Here are the
the aformentioned wedding pictures.
Please disregard the fact that I'm wearing a 'cover' (hat). I stole it from the incomperable mike bower, marine extrodinare.
He got it back when he threatened my life.
The maid of honor, abby is in the pink. Kellli and nadia (nod-ja) are the other bridesmaids pictured.
Kyle is the groom (red flower on lapel). Mike is the marine, griz (big dood wit beard) and drewbie (skinny kid with glasses are also in a few shots.
And of course the hottie on my arm that I can't seem to get out of my thoughts is miss christie. Don't we make a cute couple? (She, however, confuses the stuffing out of me)
Enjoy rob hotness in tux action.
Here is something evil I did. My cellphone aim name is mightbeoutthere
mightbeoutthere: Hey you.
aimfriend: hello
mightbeoutthere: How goes the war?
aimfriend: you have her mom again she out of town
mightbeoutthere: Ahh, ok.
mightbeoutthere: Tell her when she gets back that the dog caught on fire so I had to throw it in the lake.
mightbeoutthere: Thanks.
aimfriend: did it live
mightbeoutthere: Well, it was fine at first but then we took it to the vet and found out it had lymphoma so we had it put to sleep.

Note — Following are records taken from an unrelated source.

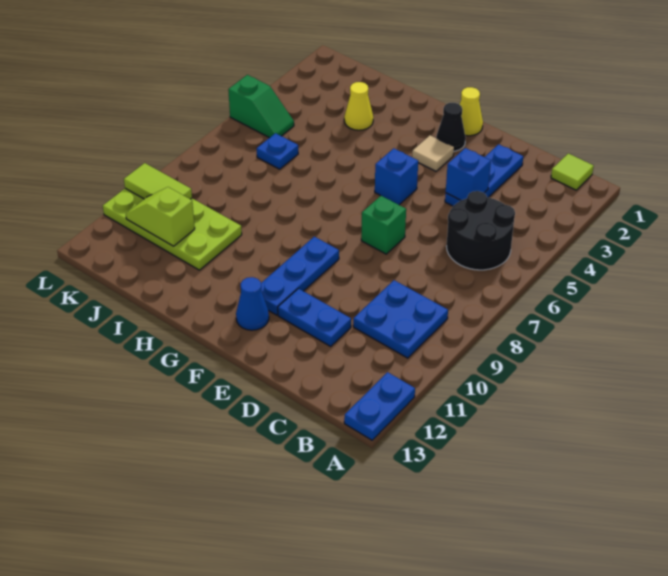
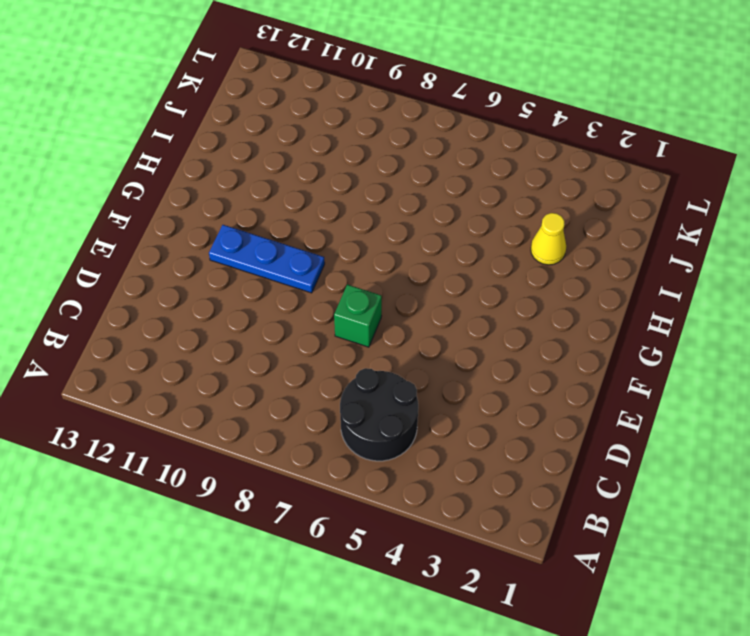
none -> blue plate A12:A13 level 1
none -> lime tile B1 level 1
none -> blue plate B9:C10 level 1

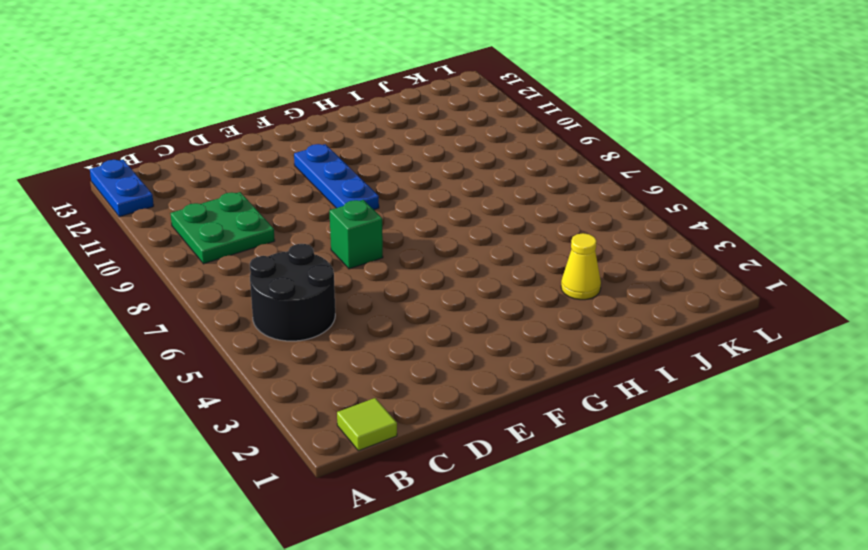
green plate B9:C10 level 1 -> blue plate B9:C10 level 1
none -> blue plate D2:D4 level 1
none -> blue plate D11:E11 level 1
none -> yellow cone F1 level 1

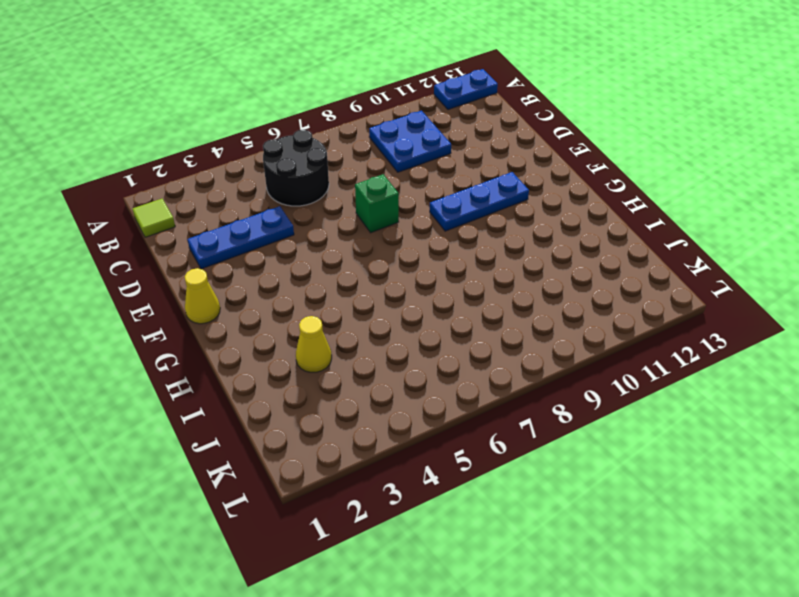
none -> blue plate D11:E11 level 1
none -> black cone F2 level 1
none -> tan tile F3 level 1

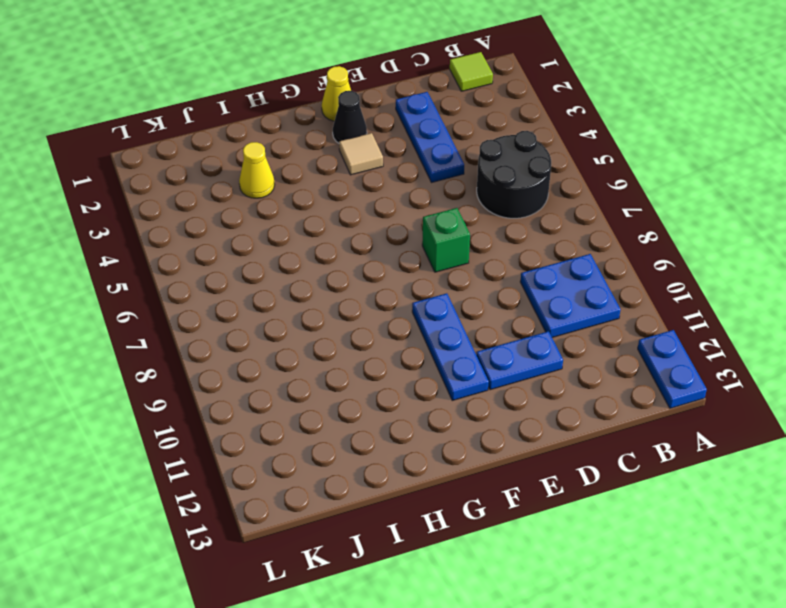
none -> blue brick F5 level 1
none -> blue cone F12 level 1
none -> lime plate I10:L11 level 1

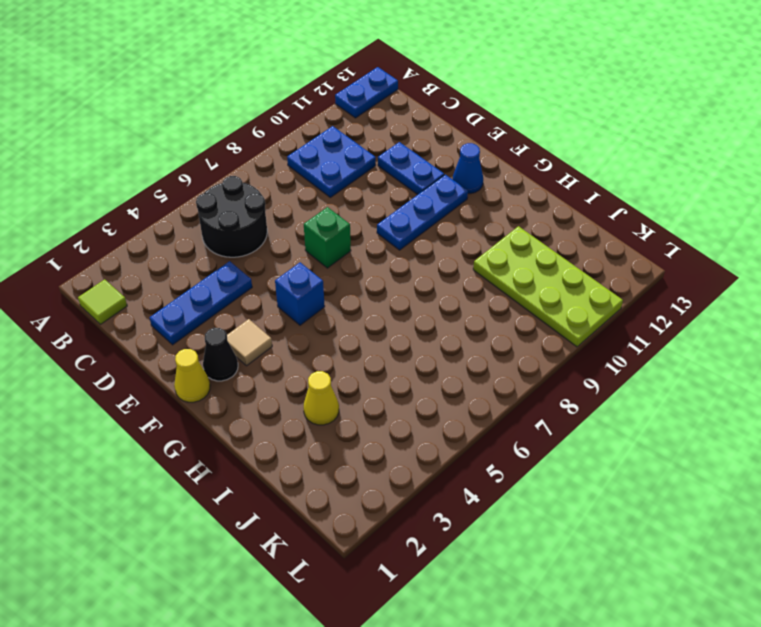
none -> blue plate J6 level 1
none -> green slope K5:L5 level 1 top L
none -> blue brick D4 level 2

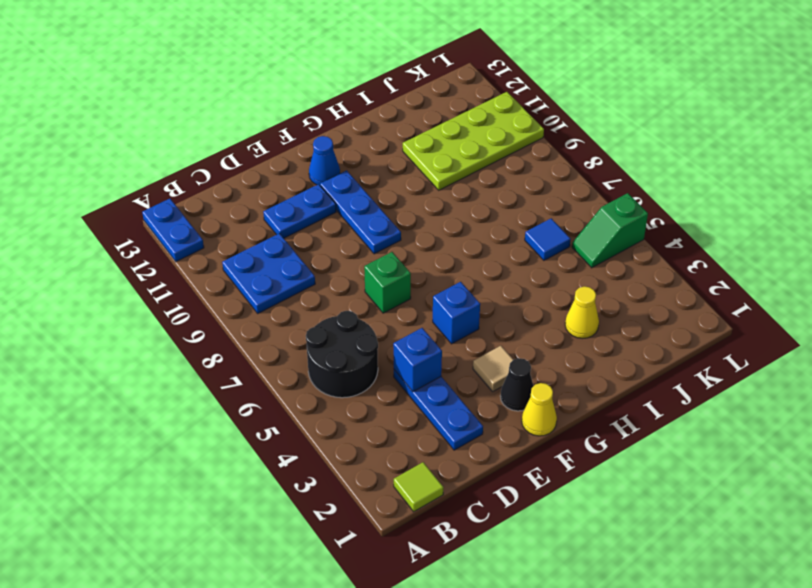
blue tile J6 level 1 -> blue plate J6 level 1
none -> lime slope J11:K11 level 2 top J
none -> lime tile K10:L10 level 2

mightbeoutthere: Waffles is no more.
aimfriend: i'm so sorry
mightbeoutthere: Waffles was a bitch so it's cool.
aimfriend: ok
aimfriend: going to sign off now, I will tell her about Waffles
mightbeoutthere: Thank you.
mightbeoutthere: Waffles would have wanted it that way.
aimfriend: i will say a pray from Waffles tonight, and hope she or he
aimfriend: will rest in peace
mightbeoutthere: A she. Doggie heaven has one more star in it tonight.
aimfriend: that i'm sure of
aimfriend: good night
mightbeoutthere: Goodnight.
aimfriend: aimfriend signed off at 6:58 pm.